Whitehall review could halve dole
SOCIAL SECURITY ministers have launched a review of unemployment benefit payments under Treasury pressure to cuts costs, writes Stephen Castle.
The DSS has costed the savings which could be gained by restricting benefit, which is currently paid for a year, to six months, forcing the jobless to rely on means-tested income support at an earlier stage.
Unlike income support, unemployment benefit, worth pounds 43.10 a week or pounds 69.70 for a married couple, is paid without any assessment of personal savings.
Peter Lilley, the Secretary of State for Social Security, has argued against the changes. Although ideologically committed to cost-cutting, he believes they would be politically insensitive at a time of rising unemployment. He will stress the political disadvantages of the move, should the Treasury press for instant savings.
Sources describe the review, which ministers believe they can resist, as a routine attempt to offer potential savings in negotiations with Michael Portillo, Chief Secretary to the Treasury, in the forthcoming public spending round.

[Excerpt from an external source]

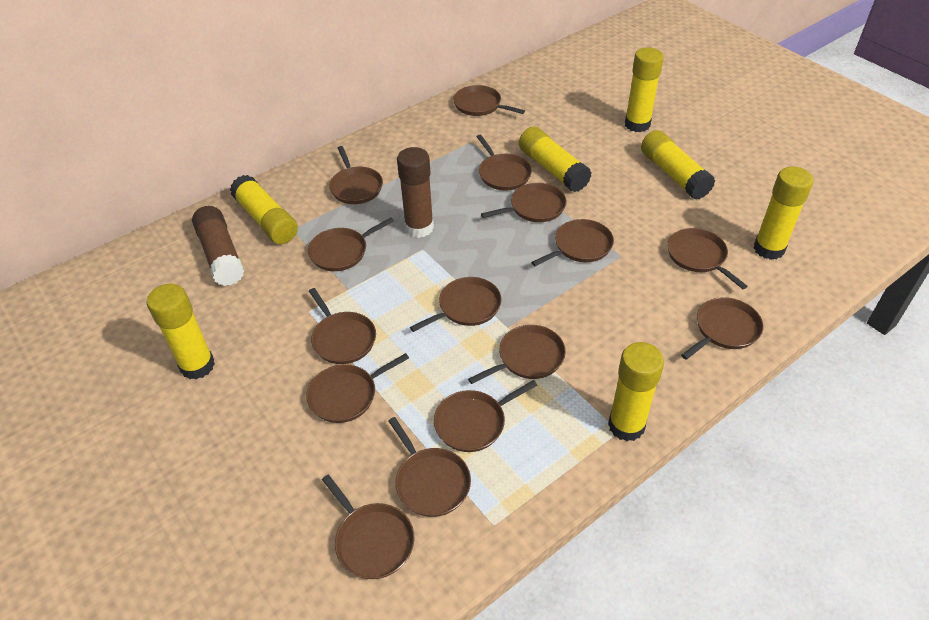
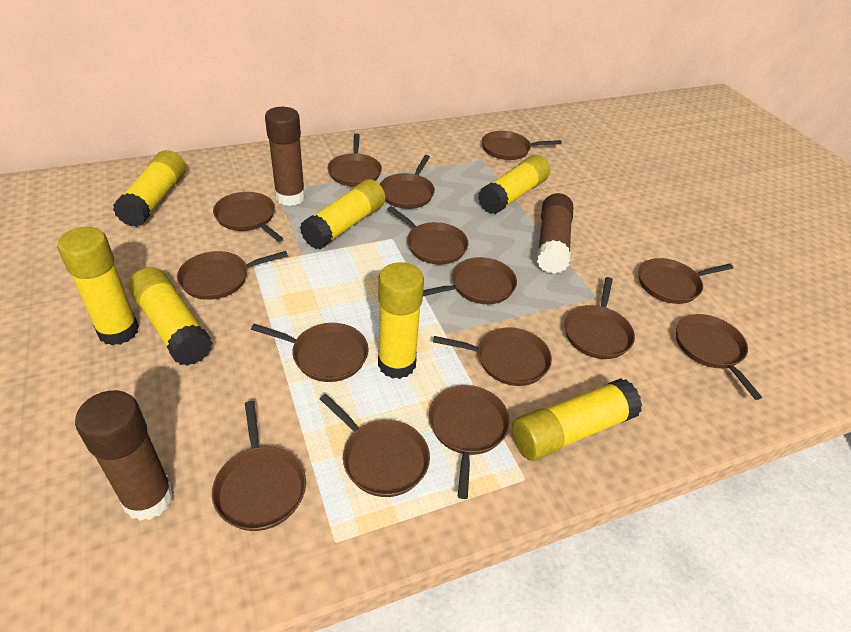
brown glue stick: 2 -> 3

The review has been prompted by the DSS's difficulty in offering obvious budget cuts. Most benefits are uprated annually and the Conservative Party manifesto promised to maintain and index- link child benefit.

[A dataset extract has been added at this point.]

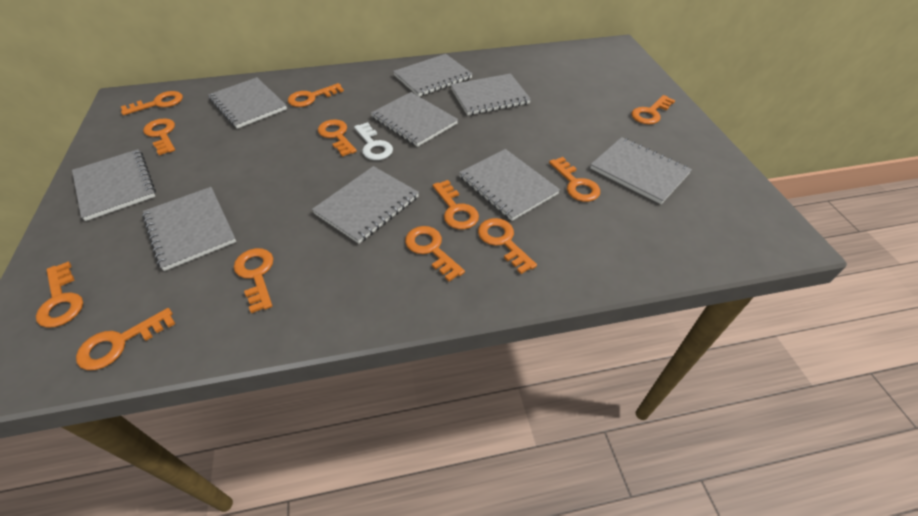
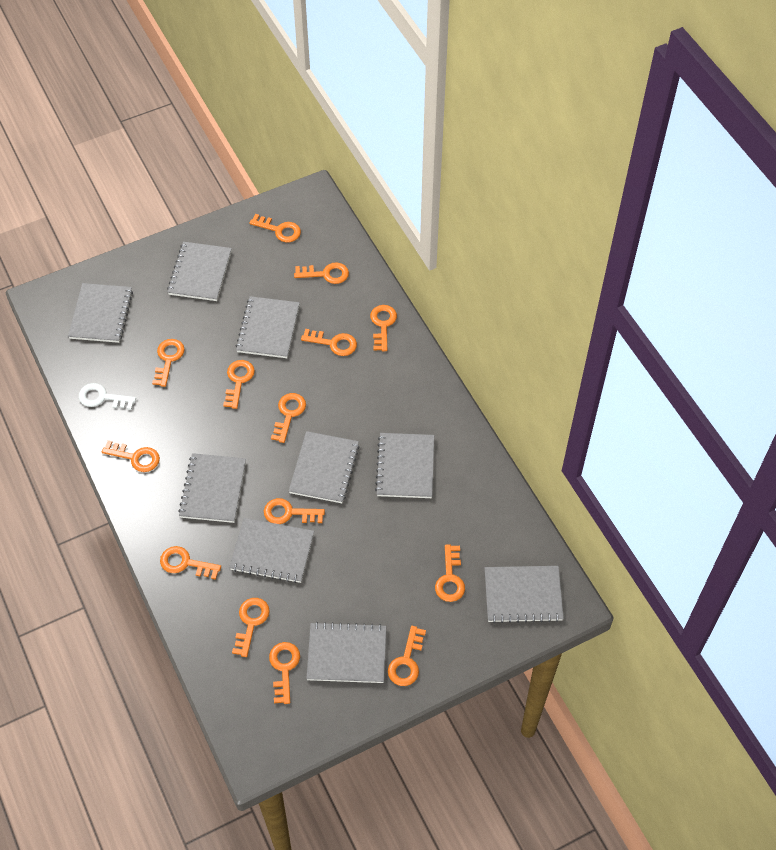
orange key: 12 -> 14

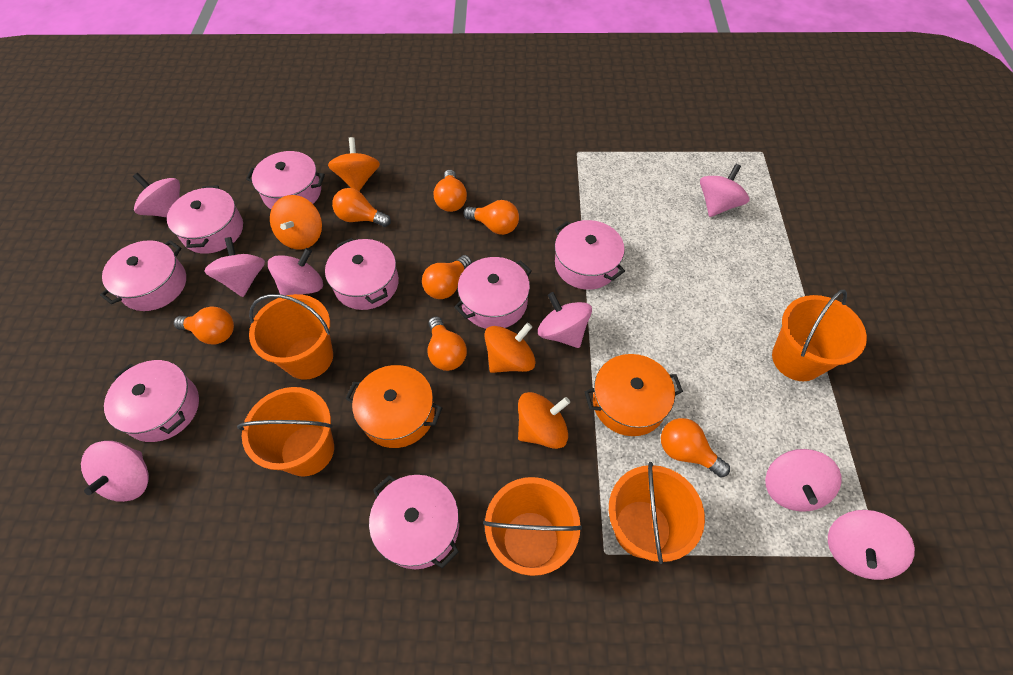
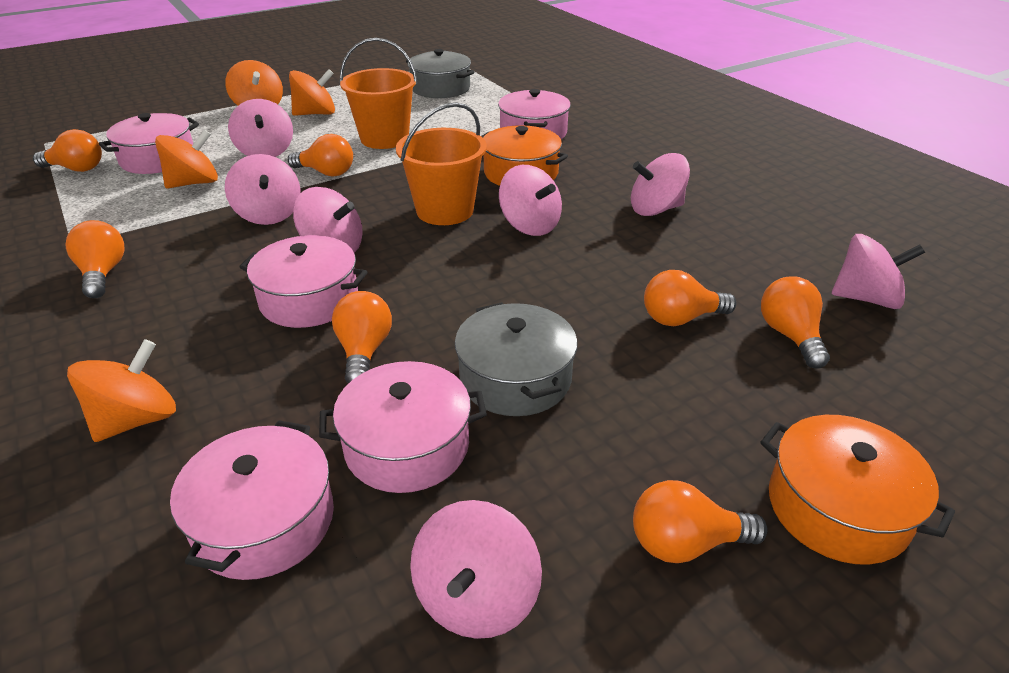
grey pot: 0 -> 2
orange bucket: 5 -> 2
pink pot: 8 -> 5
pink spinning top: 8 -> 7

Taxing child benefit has also been rejected. Ministers believe that, with non-working wives now taxed separately from husbands, the savings would be insufficient to justify the political outcry.
Ministers are reviewing arrangements for payments under the youth training schemes. They also face problems providing enough places for those young people who need them. At present 16-year-olds not in training cannot claim benefit.